Aicher resigns from Delafield Library Board
City of Delafield - In summer 2007, Alderman Ron Miskelley had a twinkle in his eye and wry smile on his face as he privately talked about a woman he was about to recommend to the city's newly created Plan B Committee, charged with finding a way to build and finance a new city hall-library complex.
Describing his neighbor Noel Aicher, Miskelley said she was intelligent and articulate, good with numbers - and very persistent.
Those attributes were likely among the qualities that led to her subsequent appointment to the Delafield Library Board. Now, five years later, city officials are searching for a replacement for Aicher, who announced last month she is resigning from the board.
During her five years on the board, she has been credited with helping former Library Board President Alderman Jeff Krickhahn and Library Director Terry Zignego repair what had been a strained relationship between the board and Common Council.
The council includes funding for library operations within the city's tax levy, but state law prevents the council from telling the Library Board how to spend the money. Previous library directors and library boards had clashed with the council over library budgets as well as the size of the proposed new library facility.
"My fiscal conservatism comes from my family experiences and my faith. Both have taught me that you can often get along without something that you really thought you needed," explained Aicher, the mother of five daughters.
While serving on the Plan B Committee, Aicher and fellow committee member Cate Rahmlow cajoled the Library Board into going along with a 10,000-square-foot library rather than the proposed 22,000-square-foot facility.
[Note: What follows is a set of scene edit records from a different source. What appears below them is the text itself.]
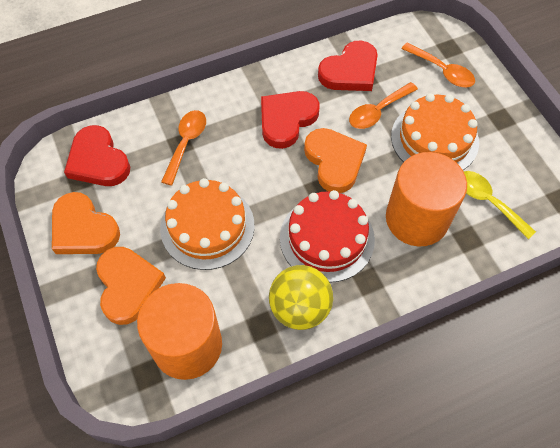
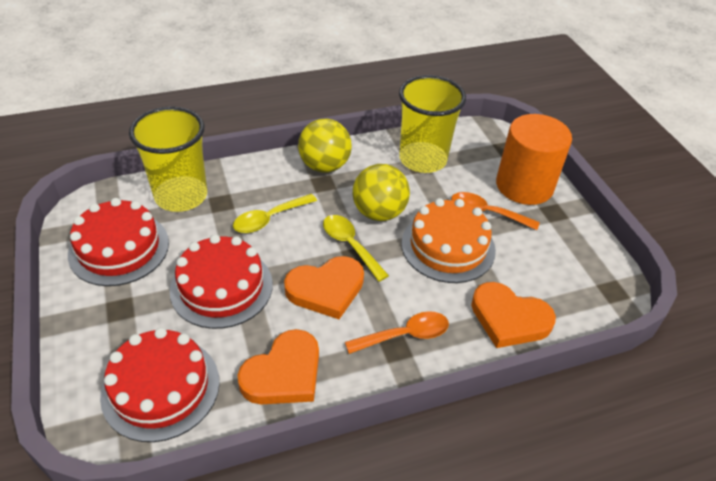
orange cake: 2 -> 1
orange cylinder: 2 -> 1
orange spoon: 3 -> 2
red cake: 1 -> 3
red heart: 3 -> 0
yellow ball: 1 -> 2
yellow cup: 0 -> 2
yellow spoon: 1 -> 2

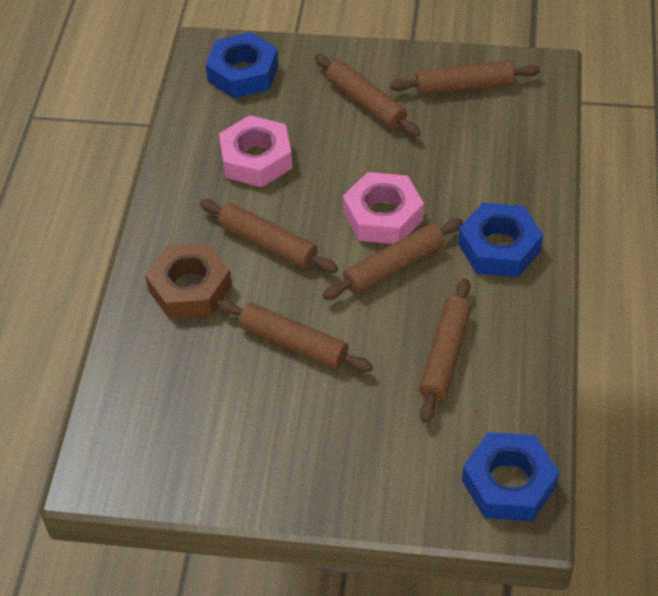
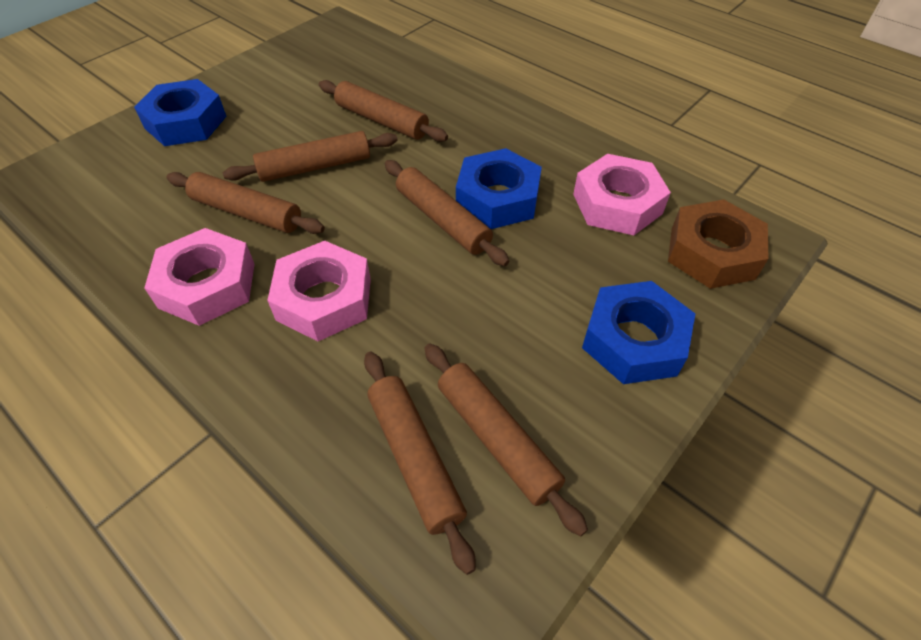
pink nut: 2 -> 3

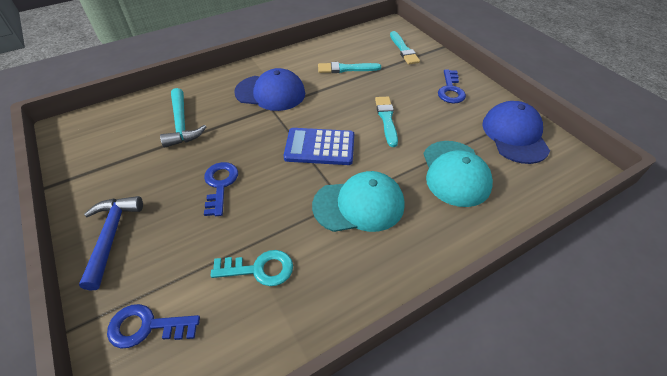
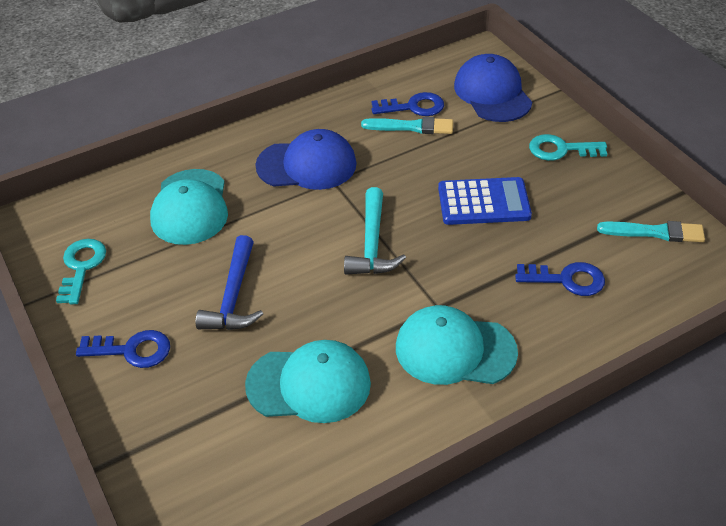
turquoise brush: 3 -> 2
turquoise cap: 2 -> 3
turquoise key: 1 -> 2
The larger plan had been rejected in two referendums.
Aicher and Rahmlow argued that the library could maintain service levels in a smaller, less costly facility because there would be some public spaces, services and facilities that could be shared with City Hall if the two facilities were in the same building.
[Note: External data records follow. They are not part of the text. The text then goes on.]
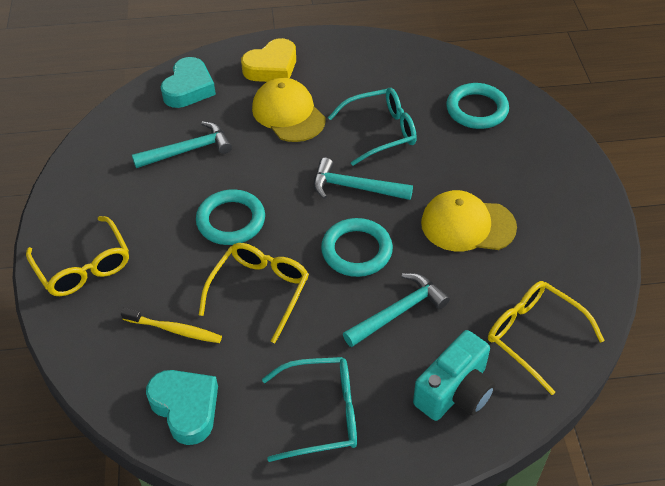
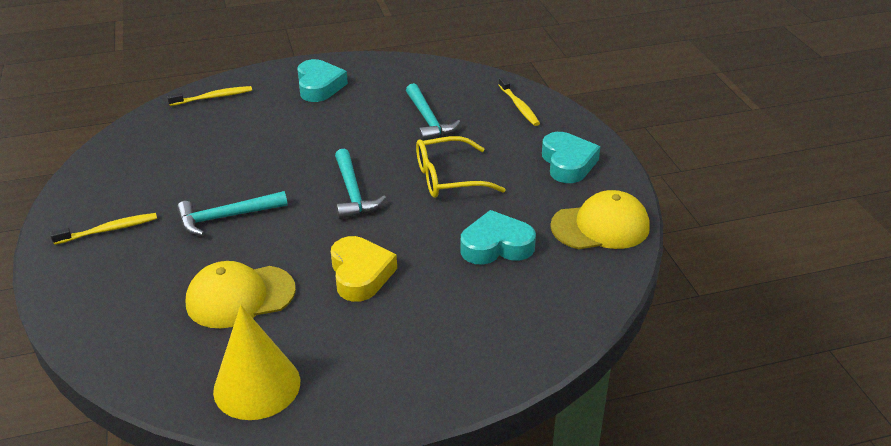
turquoise camera: 1 -> 0
turquoise glasses: 2 -> 0
turquoise heart: 2 -> 3
turquoise ring: 3 -> 0
yellow cone: 0 -> 1
yellow glasses: 3 -> 1
yellow toothbrush: 1 -> 3

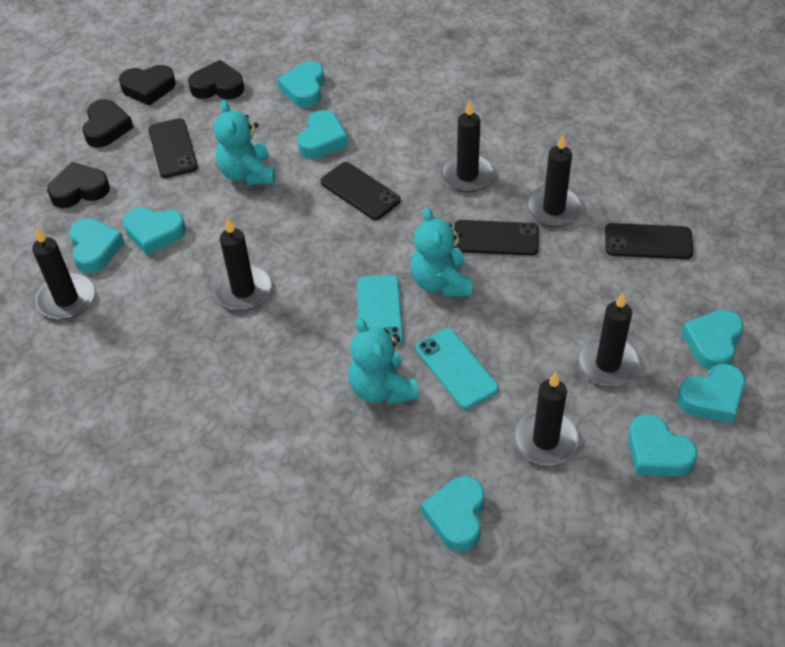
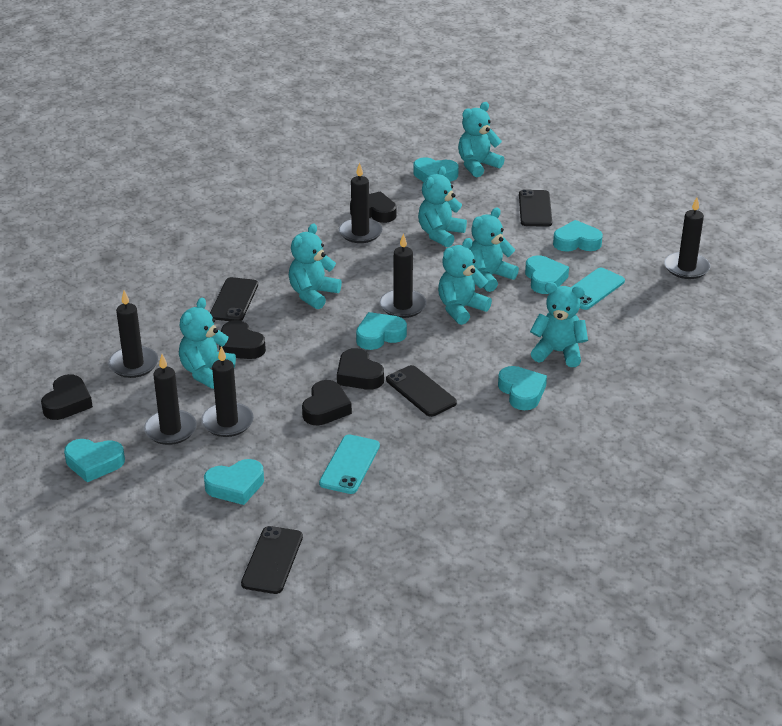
black heart: 4 -> 5
turquoise heart: 8 -> 7
turquoise teddy bear: 3 -> 7

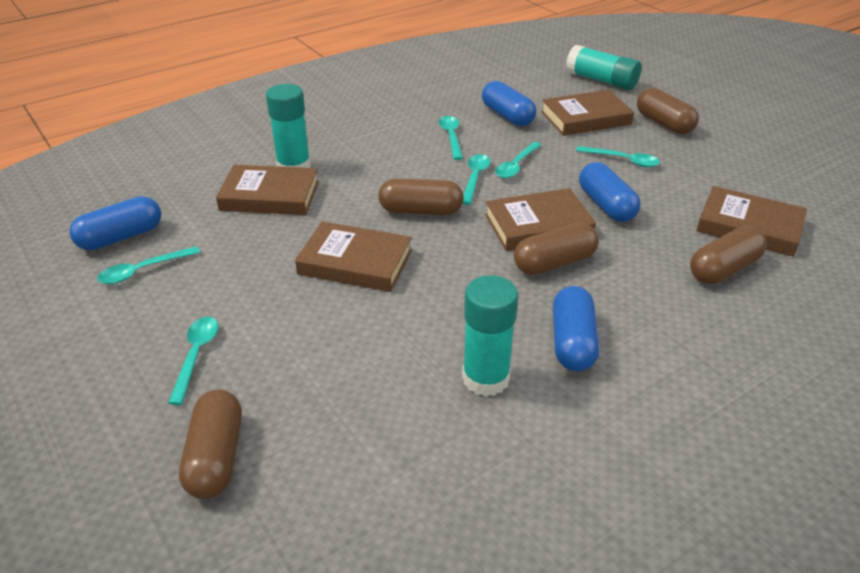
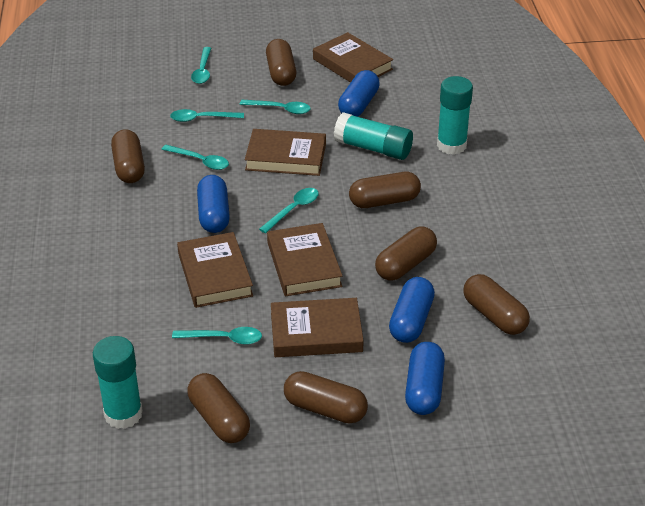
brown capsule: 5 -> 7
"She did a really fantastic job on Plan B, and sometimes she was under a lot of pressure because there were people who didn't agree with her," said Alderman Gerald MacDougall, who also served on the committee.
The committee had insisted that a new library and city hall be built on existing downtown city property. The council appointed the committee in 2007 after voters rejected a referendum to build a new $20 million city hall, library and public safety complex.
The Plan B Committee crafted a $12 million alternative, including a smaller library, that was approved by voters in 2008. Construction on the complex was completed in 2010.
Because of Aicher's success on the Plan B Committee, some citizens tried to persuade her to run for the Common Council.
But she did not think she had the time to devote to the job.
"I decided to hand that responsibility (running for office) over to my husband, and he accepted it," she said.
Alderman Tim Aicher said his wife decided to resign from the Library Board because she wanted to spend more time with other organizations and causes, in addition to more time with the family.